ESTEREL, QUE. – According to many market share reports, Office 365 from Microsoft Corp. is the most widely used cloud app among the business community.
But what many of these users don’t know is that the data created by Word, Excel, PowerPoint and others in Office 365 is not backed up.
David Latulippe, the co-founder and vice president of Quebec-based IT Cloud Solutions told EChannelNews, the vast majority of these users believe their data is backed up in the cloud.
“Unfortunately, the IT companies or their channel partners as well as customers think and even talk about when data is in Office 365, OneDrive and Exchange you do not need a backup because it’s the cloud,” Latulippe said.
Latulippe believes a myth has been created around Office 365 – not by Microsoft – but by users who wish to move to the cloud. “Even in 2018, they think Office 365 with mail boxes and Exchange is in the cloud and the data centre will protected it. But they don’t think about if a failure happens tomorrow on the servers.”
He added that the myth has gone unchecked because people believe the cloud automatically provides backup. The cloud was not built to provide backup services and accessibility. It was built for access anywhere in the world.

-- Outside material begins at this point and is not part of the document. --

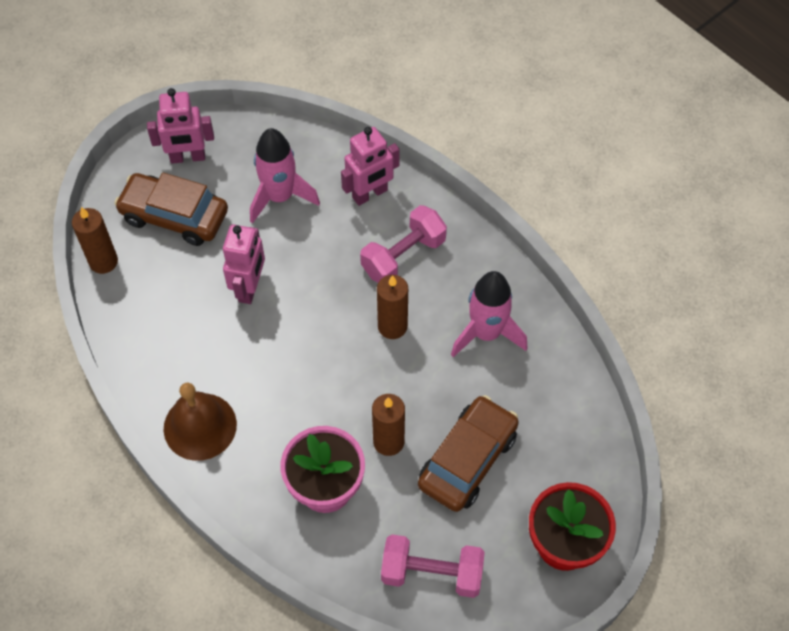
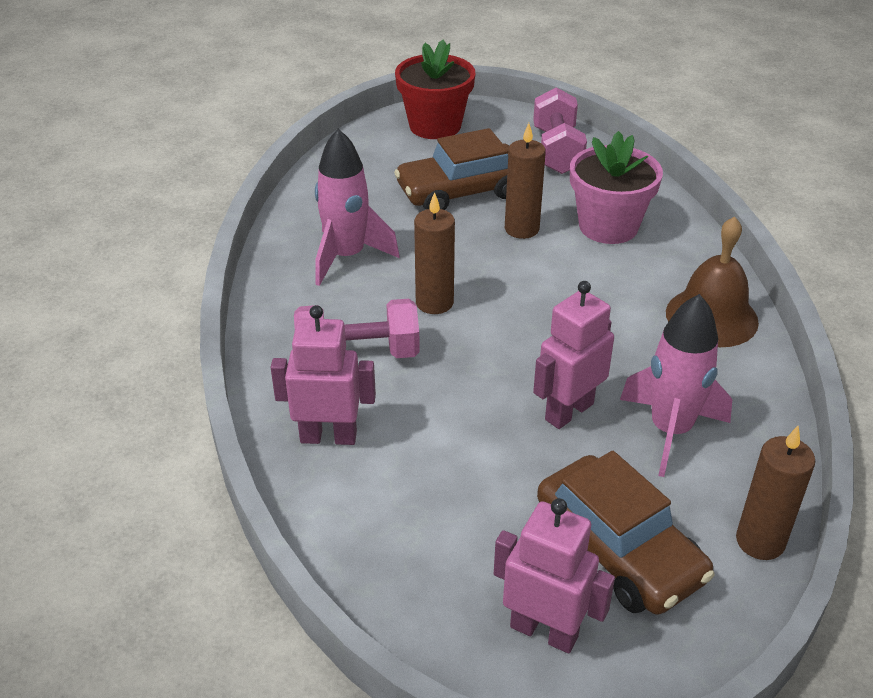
camera: 145 degrees left, 20 degrees down
(280, 197) = (447, 495): pink rocket -> pink rocket (670, 431)
(431, 573) = (557, 151): pink dumbbell -> pink dumbbell turned 45 degrees clockwise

But Latulippe, who has built IT Cloud into one of only six authorized Microsoft Cloud Service Providers (CSP) in Canada, says you always have to have a backup because there is only 30 days retention on delete files in Office 365.

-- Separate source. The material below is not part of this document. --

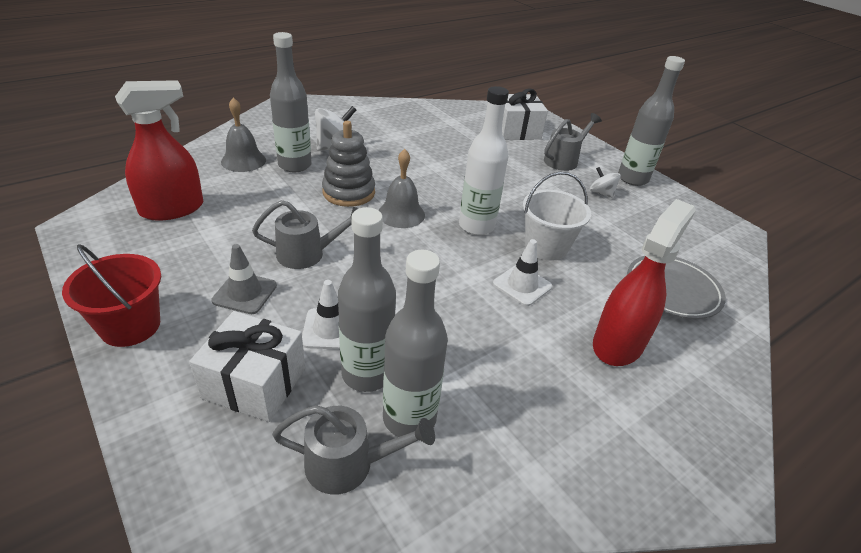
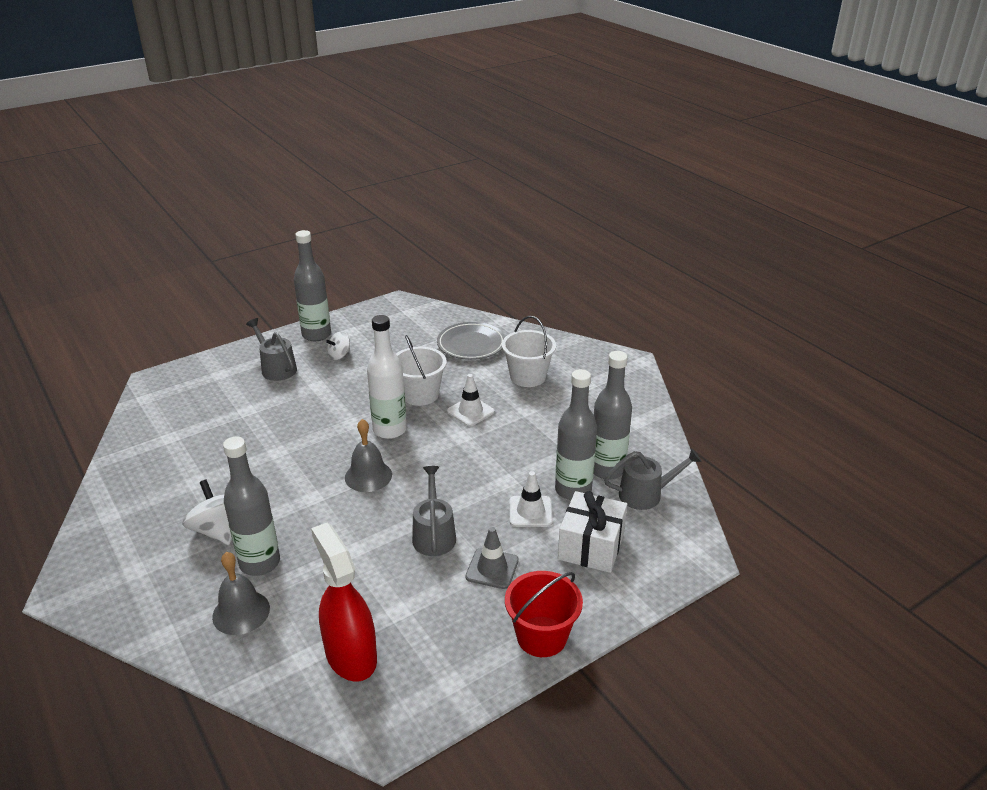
camera: 85 degrees left, 5 degrees down
(348, 192) = (325, 514): grey stacking toy -> none
(349, 464) = (646, 494): grey watering can -> grey watering can turned 75 degrees clockwise
(516, 131) = (205, 392): white gift -> none
(618, 343) = (528, 377): red spray bottle -> white bucket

ITCloud has developed an agentless backup for Office 365 that not only protects the data but also can encrypt it through a web-based interface. With this solution, users can recover a file, a folder, or an entire backup in its original format. This solution is from StorageCraft and provides protection for Exchange, Calendars and contacts, OneDrive for Business, and SharePoint.
In an on-premise environment, the Exchange server would have at least two-months retention protection. The cloud currently does not offer that. “With the run up to the cloud, customers will throw away the server and forget to apply a backup strategy,” he added.
From a channel perspective, Latulippe said partners need to upsell around Office 365 licenses and not just settle with making margin on the license only. “You have to wrap services around it for new recurring revenue streams. But more importantly, MSPs can give customers a complete piece of mind with their data and position themselves as a real backup expert.”